Erinnern wir uns daran, dass Gott beschlossen hat, dass unsere Mitarbeit notwendig ist, damit seine Wunder geschehen können. Wie wir in unserer Sabbatfeier lesen: Und wegen ihres Unglaubens tat er dort nur wenige Wunder (Mt 13,58). Diejenigen, die nicht glaubten, waren seine eigenen Leute, diejenigen, die ihn schon lange kannten, wie wir. Sie zweifelten nicht an der Güte Jesu, aber sie zweifelten an der Bedeutung dessen, was er von ihnen verlangte.
Eigentlich glauben wir nicht, dass Gott in diesem Augenblick ein Wunder durch uns wirken wird, denn wir verlangen ein Zeichen, etwas Sichtbares, wie der heilige Hohepriester Zacharias, der von Gott ein Zeichen verlangte, um zu beweisen, dass seine alte Frau Elisabeth einen Sohn gebären würde. Aber Wunder geschehen zumeist schrittweise, wie der heilige Paulus in der zweiten Lesung erklärt: Gott offenbart sich in der Schöpfung, dann durch die Propheten und schließlich durch Christus.
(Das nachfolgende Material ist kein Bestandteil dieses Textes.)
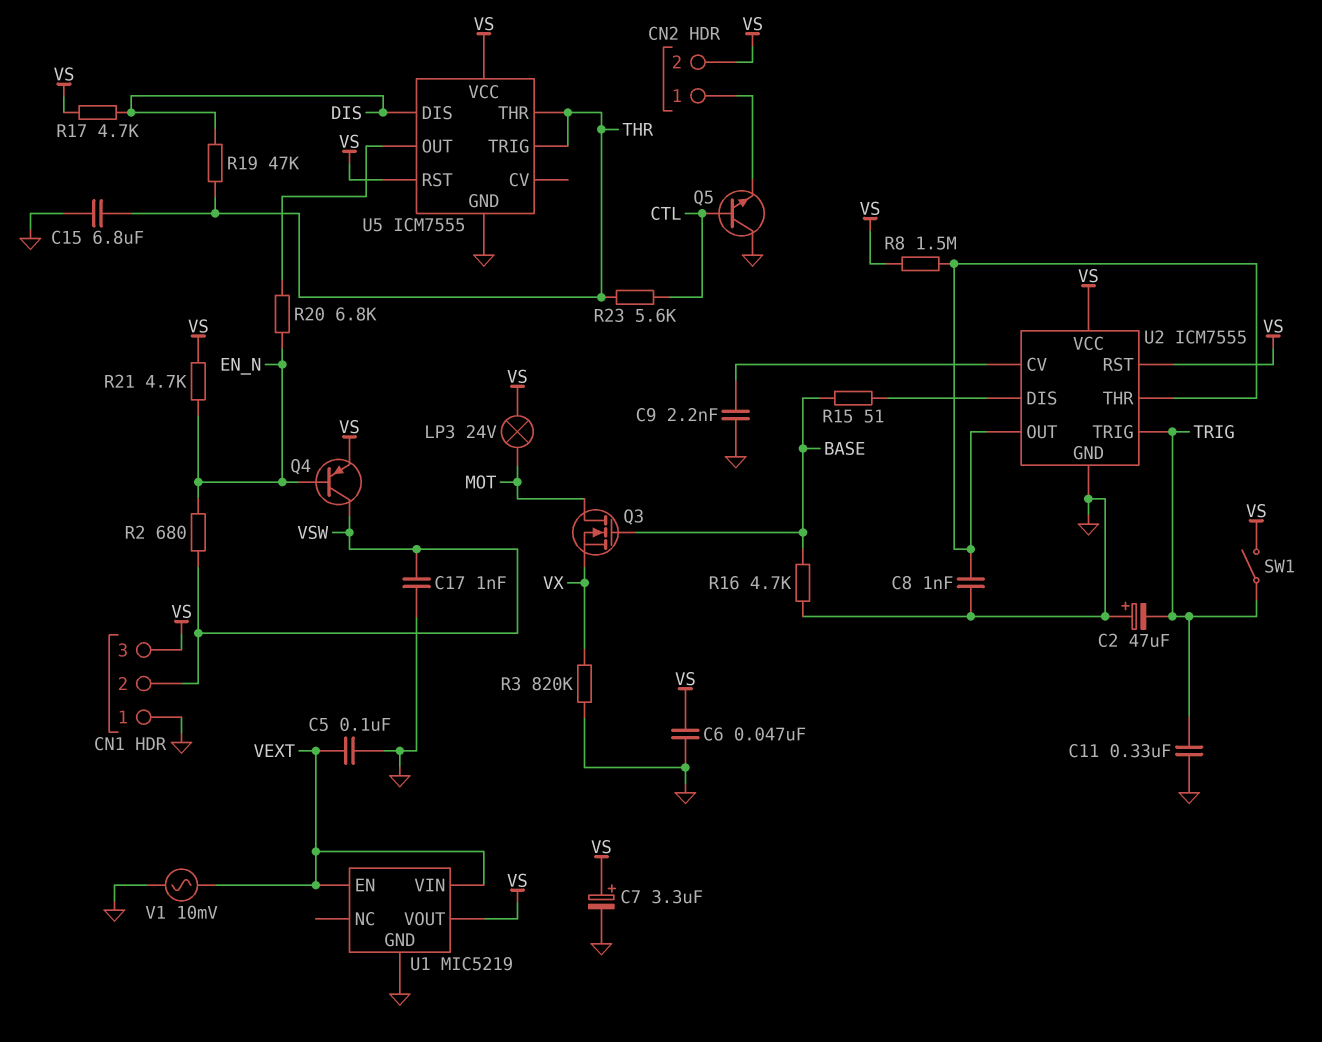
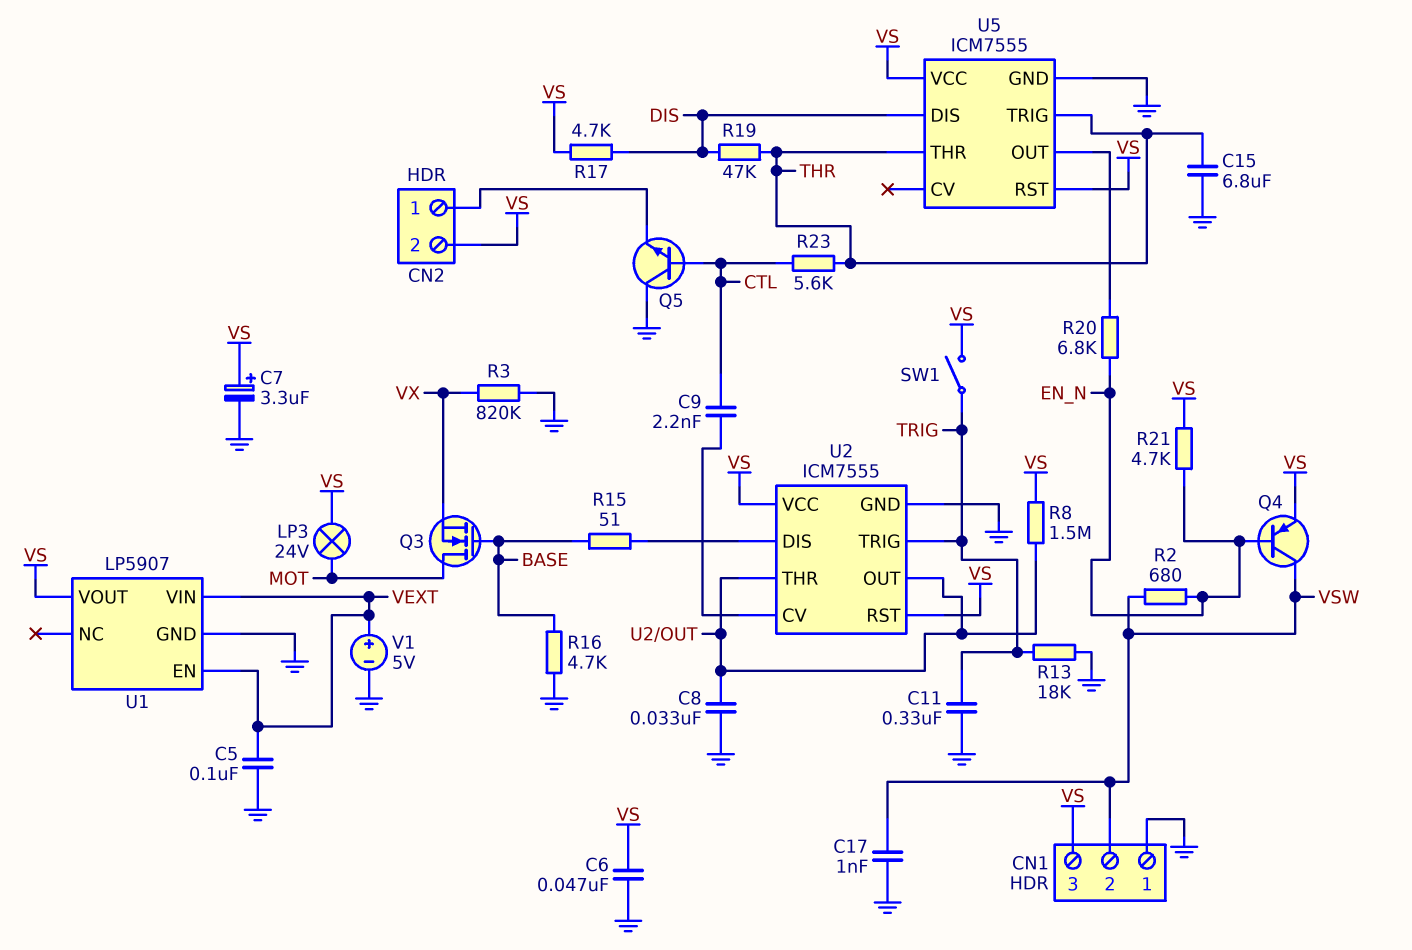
C2: 47uF (plus GND, minus TRIG) -> none
C8: 1nF (GND, U2/OUT) -> 33nF (GND, U2/OUT)
C9: 2.2nF (GND, U2/CV) -> 2.2nF (CTL, U2/CV)
R13: none -> 18k (GND, TRIG)
U1: MIC5219 -> LP5907
V1: AC 10mV (GND, VEXT) -> 5V (plus VEXT, minus GND)

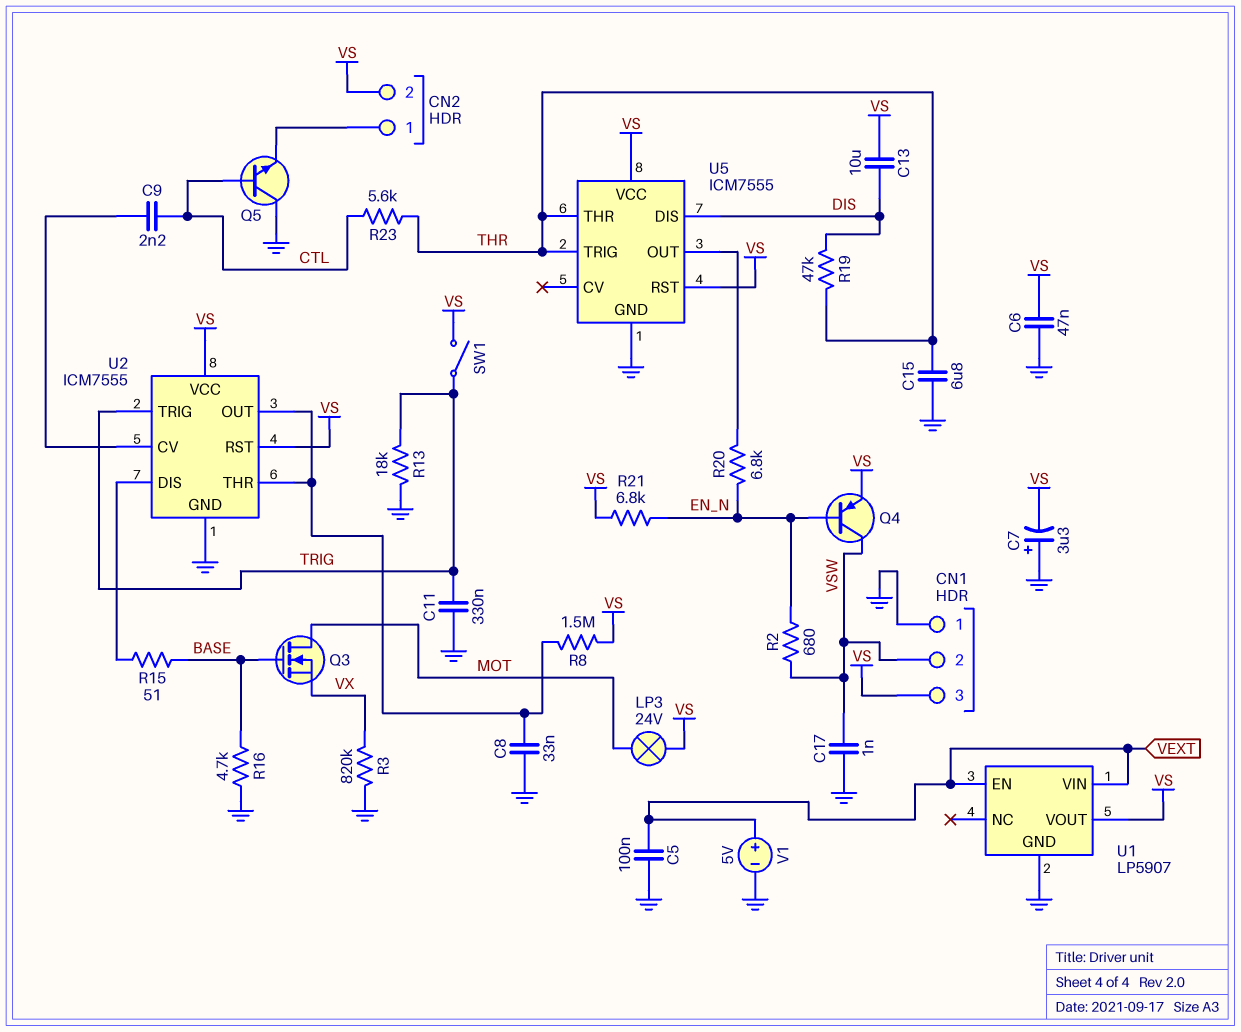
C7: 3.3uF (plus VS, minus GND) -> 3.3uF (plus GND, minus VS)
C13: none -> 10uF (DIS, VS)
R17: 4.7k (DIS, VS) -> none
R21: 4.7k (EN_N, VS) -> 6.8k (EN_N, VS)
Maria hat nicht um ein sichtbares Zeichen gebeten. Sie hat vielmehr ein sehr deutliches Zeichen gegeben, indem sie sich als dankbare Magd Gottes, des Vaters, bezeichnete.
Es muss hinzugefügt werden, dass Jesus zwar am Kreuz ausruft: Es ist vollbracht (Joh 19,30), bedeutet das nicht, dass er aufhören wird, in uns zu wirken. Das hat er versprochen, als er ankündigte, er werde den Heiligen Geist senden. Und das ist unsere tägliche Erfahrung.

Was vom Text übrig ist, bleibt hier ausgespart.